Siempre hay algo peor que un domingo terrorífico. El lunes que viene después.

Y más aún cuando es el primer lunes en tu nueva escuela.

Para colmo, al despertar, había vuelto a perder al gato. Vale que soy despistada, pero aquello era ridículo. Cosmo viajaba más que el conejo de un mago.

Mamá entró en mi cuarto como un vendaval y, como un vendaval, me arrancó la colcha de un tirón.

—¡Date prisa! —me gritó—. ¡No puedes llegar tarde el primer día!

No solo llevaba un zapato de cada color, es que además se había puesto uno de papá. Me reí de lo nerviosa que estaba. Luego, al subir al coche, dejé de reírme. ¡Yo también me había puesto dos botas distintas! Era mi primer día en mi nuevo cole y me temblaban hasta las pecas.

El coche traqueteaba por las calles empinadas de Moonville. Las casas, de aspecto anticuado, tenían tejados de pizarra oscura. Parecía un pueblo de cuento. De cuento de terror.

—¡Ahí es! —exclamó papá, al pasar por un gran edificio de piedra con un reloj.

El coche pegó un frenazo, pero yo sentí que era mi corazón el que se paraba.

Al cabo de unos minutos, al entrar en clase, empezó a latir a toda prisa. Cuando la maestra se me acercó, creo que se me puso del revés.

Sé reconocer a una profesora peligrosa cuando la veo.

Se llamaba Madame Prune y tenía el aspecto de una enorme gallina. Aunque, en vez de plumas, llevaba un traje de chaqueta rosa. En lugar de cresta, un moño muy tieso. Tampoco tenía pico, pero sus ojos se clavaron con dureza en los míos.

—Tú debes de ser la nueva alumna, ¿eh? —murmuró, levantándome la barbilla con un dedo—. La de la ciudad.

Pronunció la palabra «ciudad» como si estuviera diciendo «basurero».

—Tienes sitio ahí atrás —gruñó al fin, señalando la última fila.

Crucé la clase mientras todos me miraban con curiosidad. En el pupitre del fondo encontré un niño de cara colorada y pelo cortado a tazón.

—Hola —murmuré, sentándome a su lado—. Me llamo Anna.

Eso es lo que mis padres llaman «ser una persona educada».

—Yo soy Oliver —contestó el chico—. Y en este pupitre mando yo.
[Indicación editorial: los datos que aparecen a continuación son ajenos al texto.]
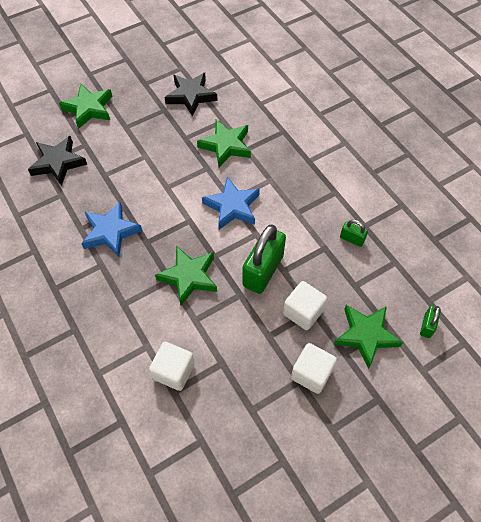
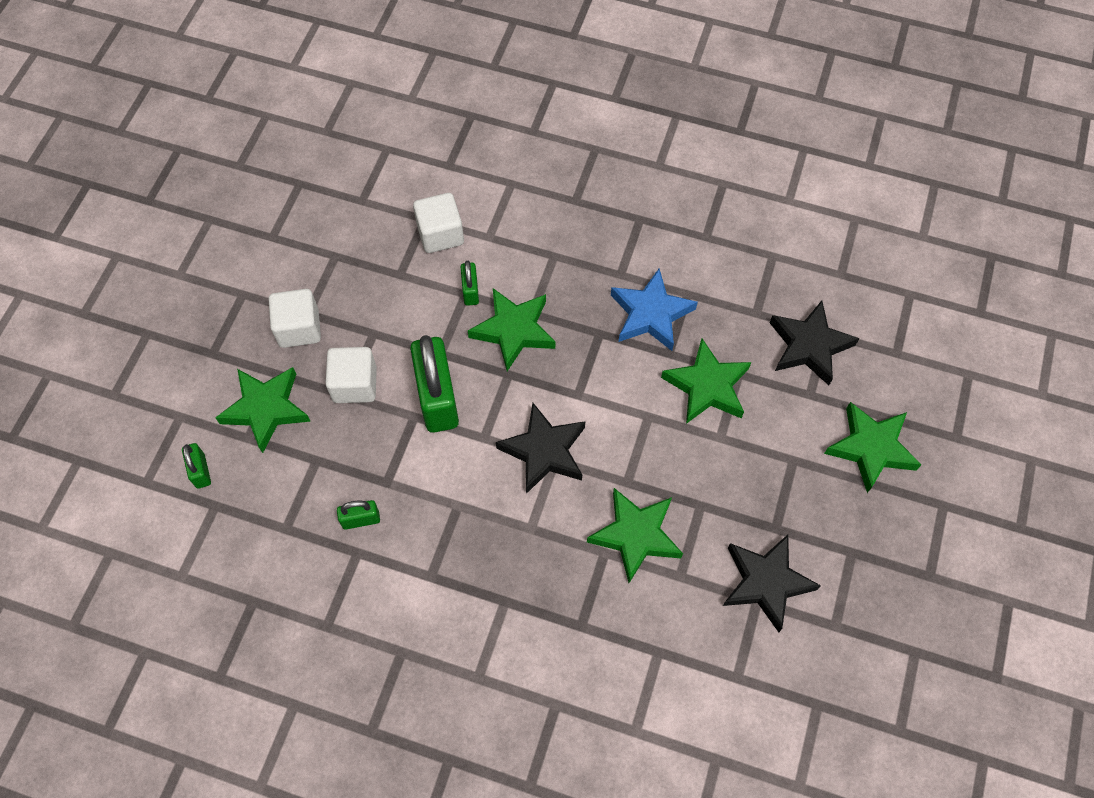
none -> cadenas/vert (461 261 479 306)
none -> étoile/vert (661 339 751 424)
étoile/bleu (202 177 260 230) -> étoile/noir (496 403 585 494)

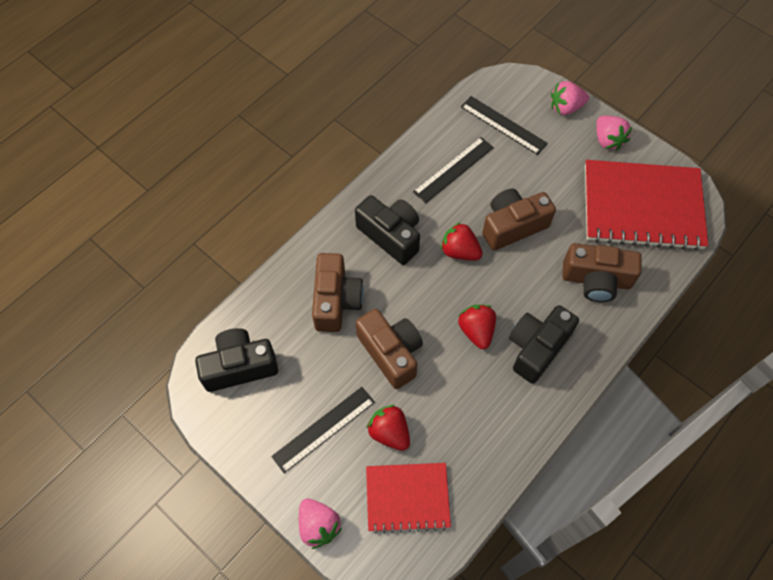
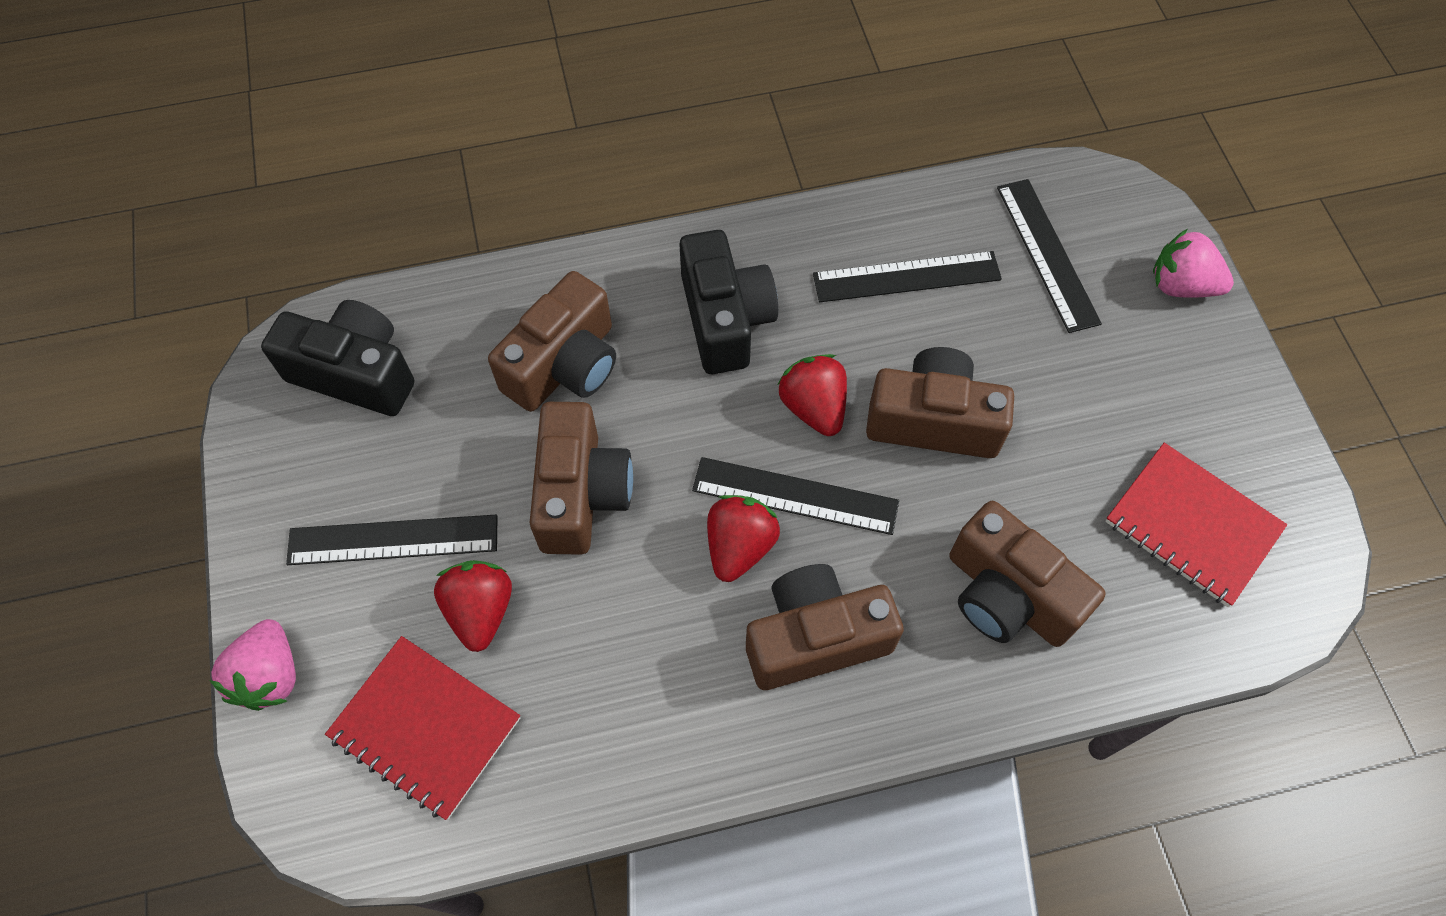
fraise/rose (596 116 632 151) -> none
none -> règle/noir (692 457 899 535)
appareil photo/noir (509 305 579 384) -> appareil photo/marron (746 564 904 690)
carnet/rouge (585 160 708 251) -> carnet/rouge (1105 443 1287 607), x0.59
Eso es lo que yo llamo «ser un imbécil de campeonato».

Le ignoré y me puse a mirar la pizarra. Sin embargo, al momento sentí su codo clavarse en mi cintura. Me observaba con sus ojillos de rata.

—¿Qué pasa? —susurré.

—¿Sois los que habéis comprado la casita junto a la mansión abandonada?

Vaya, en Moonville las noticias volaban.

—Supongo —contesté con sequedad—. ¿Y qué?

—Que sois idiotas —repuso él—. ¿No sabéis que esa mansión está encantada?

Sentí un escalofrío al recordar las voces del desván. Pero no quise que se me notase el miedo.

—Vaya tontería —le dije—. ¿Quién lo ha dicho?

—Todo Moonville lo sabe —respondió—. Se oyen ruidos raros cada noche. Y hay luces en lo alto de la torre. Y animales que hablan. ¡Ese lugar está lleno de brujas!

—Pues qué brujas más cochinas, la tienen hecha un asco —le solté.

—¿Es que no te da miedo o qué?

—No —mentí.

—A ver si es que tú también eres una bruja —siguió Oliver.

—Déjame o me chivo a la profesora —le amenacé, ya muy harta.

—Y yo diré a todos que eres una bruja.

Resoplé y aparté la vista. Sentía como la cara me ardía de rabia. Oliver se acercó y empezó a repetir una palabra en mi oído: «Bruja, bruja…», decía.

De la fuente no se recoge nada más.